The Grave of Ben Hall adds to the State significance of the Ben Hall Sites as the final part of the Hall story. Hall and his gang had substantial impact on the early development of the police force, including the employment of Aboriginal people by the police force and the movement of money and people between country towns. The Ben Hall Grave adds to the State significance of the Ben Hall Sites for the social significance attached to it by the community. Ben Hall has captured the minds of the public as a gentleman bushranger or Robin Hood type character. Grave sites and the memorialisation of the dead are intimately connected with this process.

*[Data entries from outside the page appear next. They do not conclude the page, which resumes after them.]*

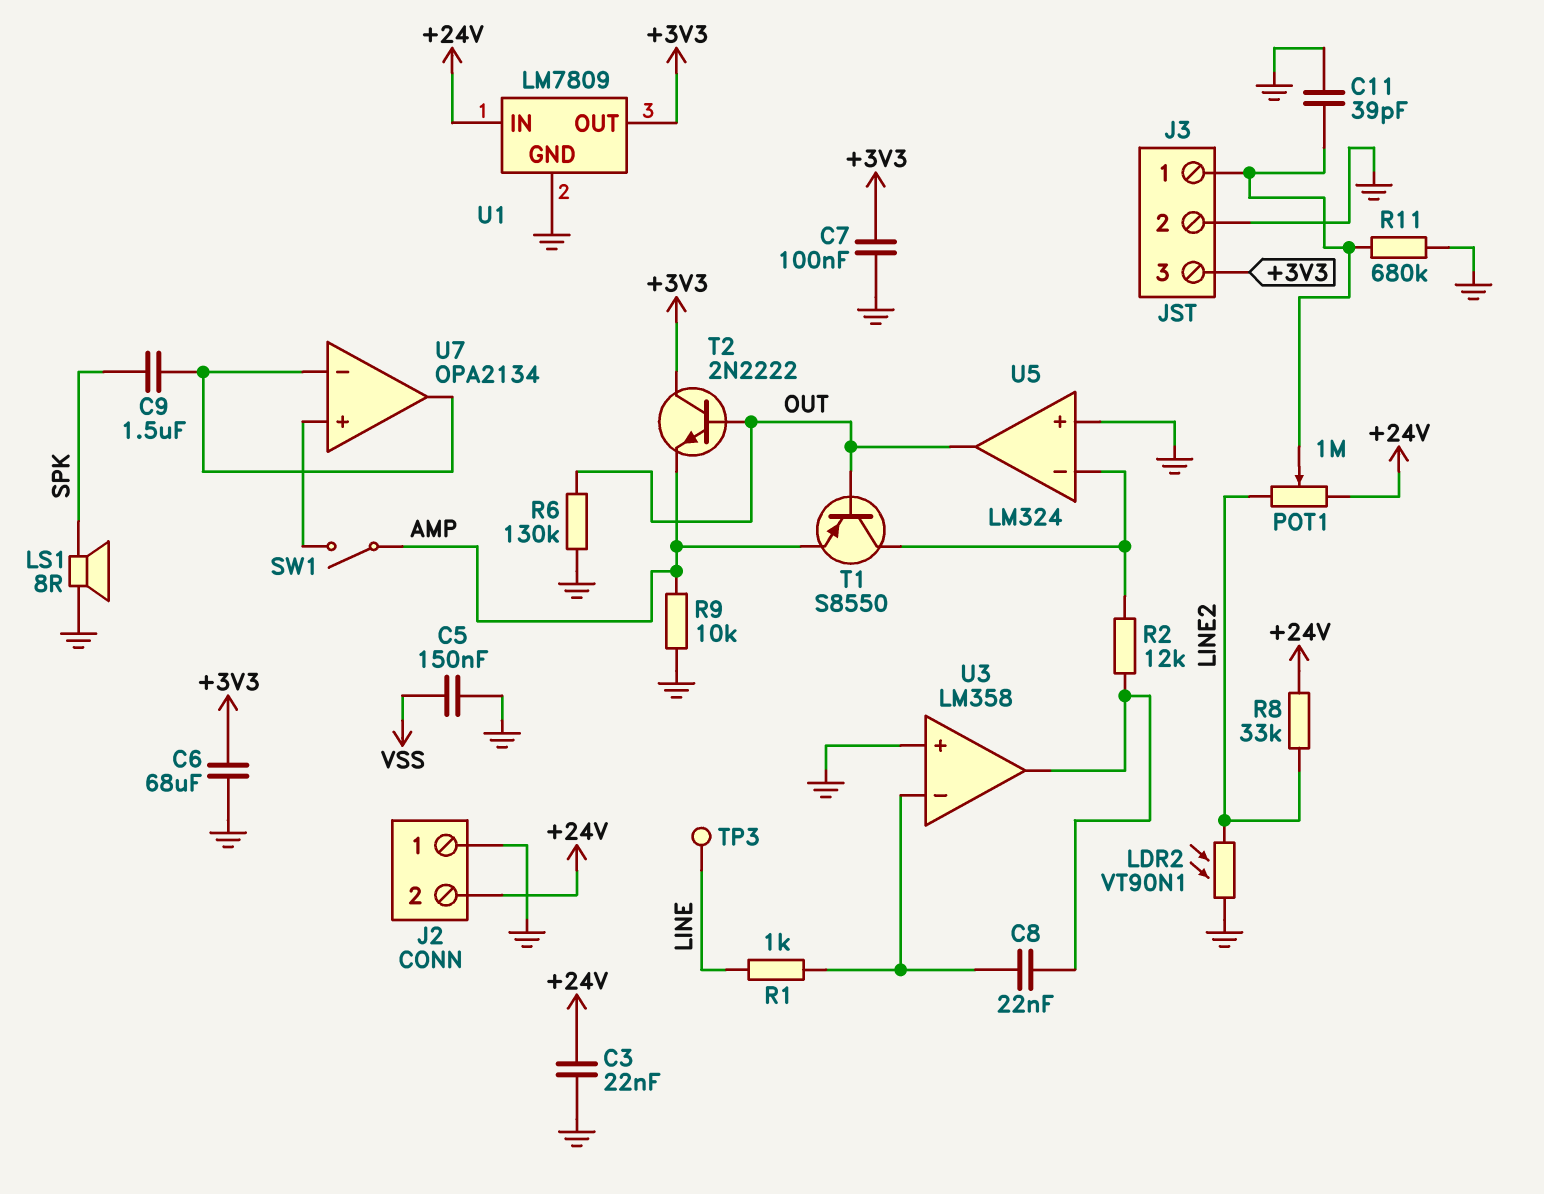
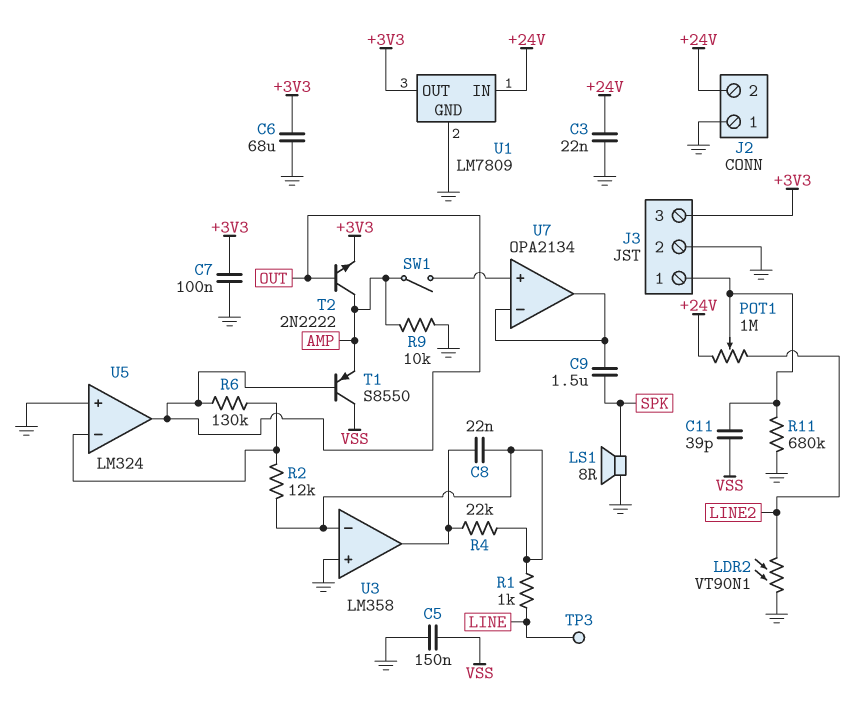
C11: 39pF (GND, J3/1) -> 39pF (J3/1, VSS)
R2: 12k (U3/out, U5/in-) -> 12k (U3/in-, U5/in-)
R4: none -> 22k (U3/in-, U3/out)
R6: 130k (GND, OUT) -> 130k (OUT, U5/in-)
R8: 33k (+24V, LINE2) -> none
T1: PNP S8550 (B OUT, C U5/in-, E AMP) -> PNP S8550 (B OUT, C VSS, E AMP)
T2: NPN 2N2222 (B OUT, C +3V3, E AMP) -> NPN 2N2222 (B OUT, C AMP, E +3V3)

The Grave site is historically associated with Aboriginal tracker Billy Dargin, whom played an active part in Hall's capture and two other bushrangers, John O'Meally and Warrigal Walsh, associates of Halls, all of whom are buried in unmarked graves in the same cemetery.

The Ben Hall Sites - Grave of Ben Hall was listed on the New South Wales State Heritage Register on 8 October 2010 having satisfied the following criteria.

The place is important in demonstrating the course, or pattern, of cultural or natural history in New South Wales.

The grave of Ben Hall adds to the State significance of the Ben Hall Sites as the final part of the Hall story. Hall and his gang had substantial impact on the early development of the police force, including the employment of Aboriginal people in the police force and the movement of money and people between country towns.

The place has a strong or special association with a person, or group of persons, of importance of cultural or natural history of New South Wales's history.

This grave is associated with Ben Hall the bushranger who was buried there on 7 May 1865. The grave adds to the significance of the Ben Hall Sites because it is the burial place of Ben Hall who became notorious in his own time and is well known by the Australian public. The cemetery is also significant as the resting place for Aboriginal tracker Billy Dargin, two other bushrangers John O'Meally and Warrigal Walsh as well as the grave of Mary Kelly (bushranger Ned Kelly's sister).

The place has strong or special association with a particular community or cultural group in New South Wales for social, cultural or spiritual reasons.

The Ben Hall Grave adds to the State significance of the Ben Hall Sites for the social significance attached to it by the community. Ben Hall has captured the minds of the public as a gentleman bushranger or Robin Hood type character. Grave sites and the memorialisation of the dead is intimately connected with this process.

The place has potential to yield information that will contribute to an understanding of the cultural or natural history of New South Wales.

The Grave has significance at a local level. The forensic remains of Ben Hall may reveal more information about the way he died and the burial customs of the times.

The place is important in demonstrating the principal characteristics of a class of cultural or natural places/environments in New South Wales.

The marking of the Grave of Ben Hall is representative of public sentiment surrounding Hall as a well known historic figure.